Dessins et modèles,Droit des nouvelles technologies,Métavers

“Le métavers et le droit des dessins ou modèles” un article de Boriana Guimberteau, avocate associée au sein du cabinet Stephenson Harwood et Magali Courroye, avocate collaboratrice au sein du même cabinet.

En 2022, plusieurs marques notamment dans le domaine de la mode ont exploré le métavers.

Le métavers, étymologiquement “au-delà de l’univers“, est un environnement virtuel numérique persistant dans lequel les utilisateurs interagissent à travers des avatars, lesquels peuvent se déplacer, rencontrer des amis ou encore acheter des objets.

Dans cet environnement virtuel, les objets numériques sont susceptibles d’être protégés au titre du droit des dessins ou modèles, dès lors qu’ils remplissent les conditions de nouveauté et caractère propre.

Ce droit de propriété intellectuelle garantit la protection de l’apparence du produit, à savoir ses formes, lignes et contours.
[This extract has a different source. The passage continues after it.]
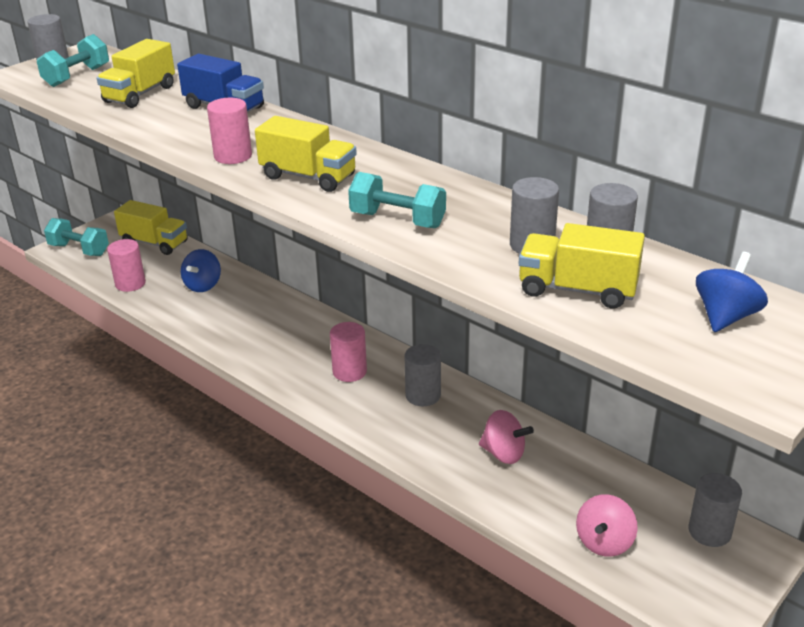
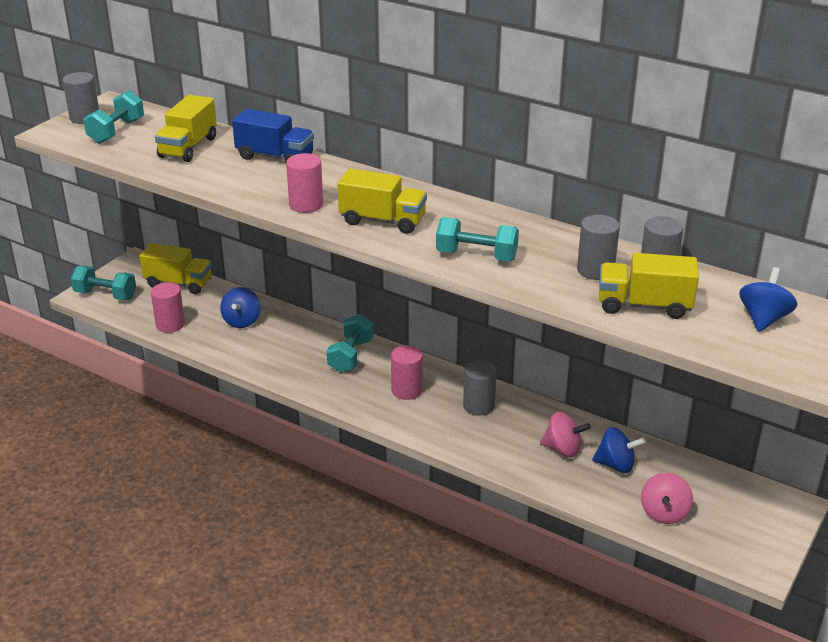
camera: 10 degrees left, 0 degrees up
(302, 330) = (351, 356): none -> turquoise dumbbell
(561, 478) = (616, 465): none -> blue spinning top
(709, 531) = (746, 496): grey cylinder -> none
Si la question de la protection des marques dans le métavers a été largement débattue, celle des dessins ou modèles a été, à ce stade, moins explorée. Or, l’analyse de la législation actuelle relative aux dessins ou modèles soulève plusieurs questions quant à son application à un environnement virtuel tel que le métavers.

1. La protection de produits virtuels

A première vue, l’article L. 511-1 du code de la propriété intellectuelle donnant la définition d’un dessin ou modèle ne vise pas spécifiquement les produits virtuels. Le code entend par produit « tout objet industriel ou artisanal, notamment les pièces conçues pour être assemblées en un produit complexe, les emballages, les présentations, les symboles graphiques et caractères typographiques, à l’exclusion toutefois des programmes d’ordinateur ». La définition prévue par le Règlement (CE) n° 6/2002 du Conseil du 12 décembre 2001 sur les dessins ou modèles communautaires (ci-après le « Règlement ») est identique.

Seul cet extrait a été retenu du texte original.